Hello Melody: I wrote a very short code to convert 2012! to base 43 in its entirety: Here are just the beginnings of the number and its trailing zeros. They count to 47 zeros.
(6, 38, 32, 10, 35............   14, 21, 18, 0, 0, 0, 0, 0, 0, 0, 0, 0, 0, 0, 0, 0, 0, 0, 0, 0, 0, 0, 0, 0, 0, 0, 0, 0, 0, 0, 0, 0, 0, 0, 0, 0, 0, 0, 0, 0, 0, 0, 0, 0, 0, 0, 0, 0, 0, 0)

P.S. I also converted it to base 47 and it gives 42 zeros.

May 13, 2019
edited by Guest  May 13, 2019
#6
+1

Note: To count the number of trailing zeros of N! in any base above 36, simply divide N by the powers of the base that are <= N.

Example: 2012! in base 43, we simply divide:2012 / 43^1 + 2012 / 43^2 =46 + 1= 47 zeros. Just take the INTEGER part.

2012! in base 47: 2012 / 47^1 + 2012 / 47^2 = 42 + 0 = 42 zeros. [47^2 is > than 2012, hence = 0]

May 13, 2019
#7
+101771
+2

Yes that sounds reasonable.

You say there are 47 trailing zeros

Our number is  2012!

43^2 = 1849

Since 1849 is smaller than 2012 so I would expect there to be more than 44 trailing zeros when 2012! is written in base 43.
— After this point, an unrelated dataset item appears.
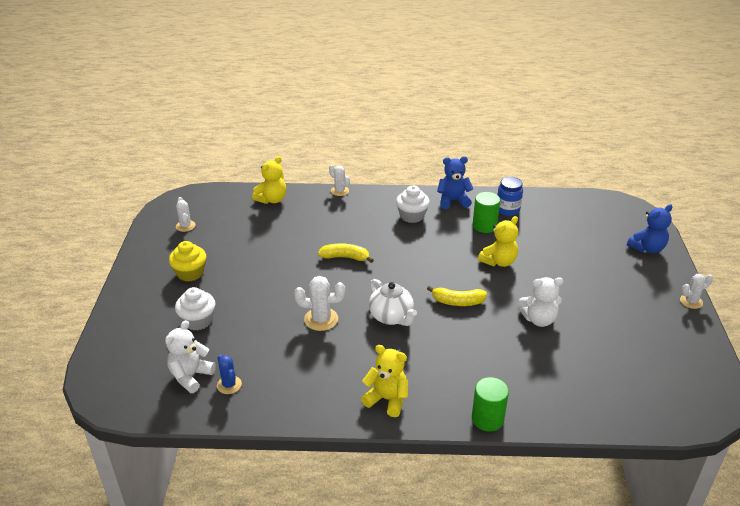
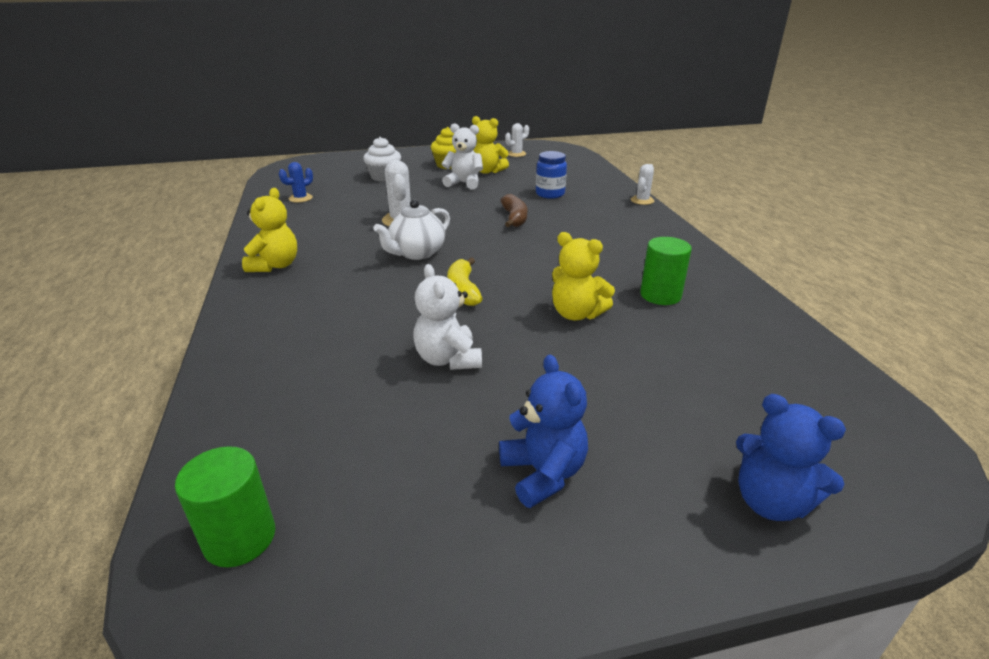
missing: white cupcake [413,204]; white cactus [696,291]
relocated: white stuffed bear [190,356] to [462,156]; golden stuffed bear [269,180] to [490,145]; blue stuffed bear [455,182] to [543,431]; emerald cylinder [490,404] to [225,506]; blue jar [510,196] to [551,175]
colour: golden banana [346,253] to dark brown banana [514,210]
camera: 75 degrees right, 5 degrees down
I know I have told you many times before but I really like your little lines of code that you figure out and run.

It is a really helpful check mechanism.

I'd really like it if you became a member.

You could call yourself  CodeDude    OR    Cplusplus ( I think C++ is the code you use??)   LOL

OR you could chose whatever you want.

May 14, 2019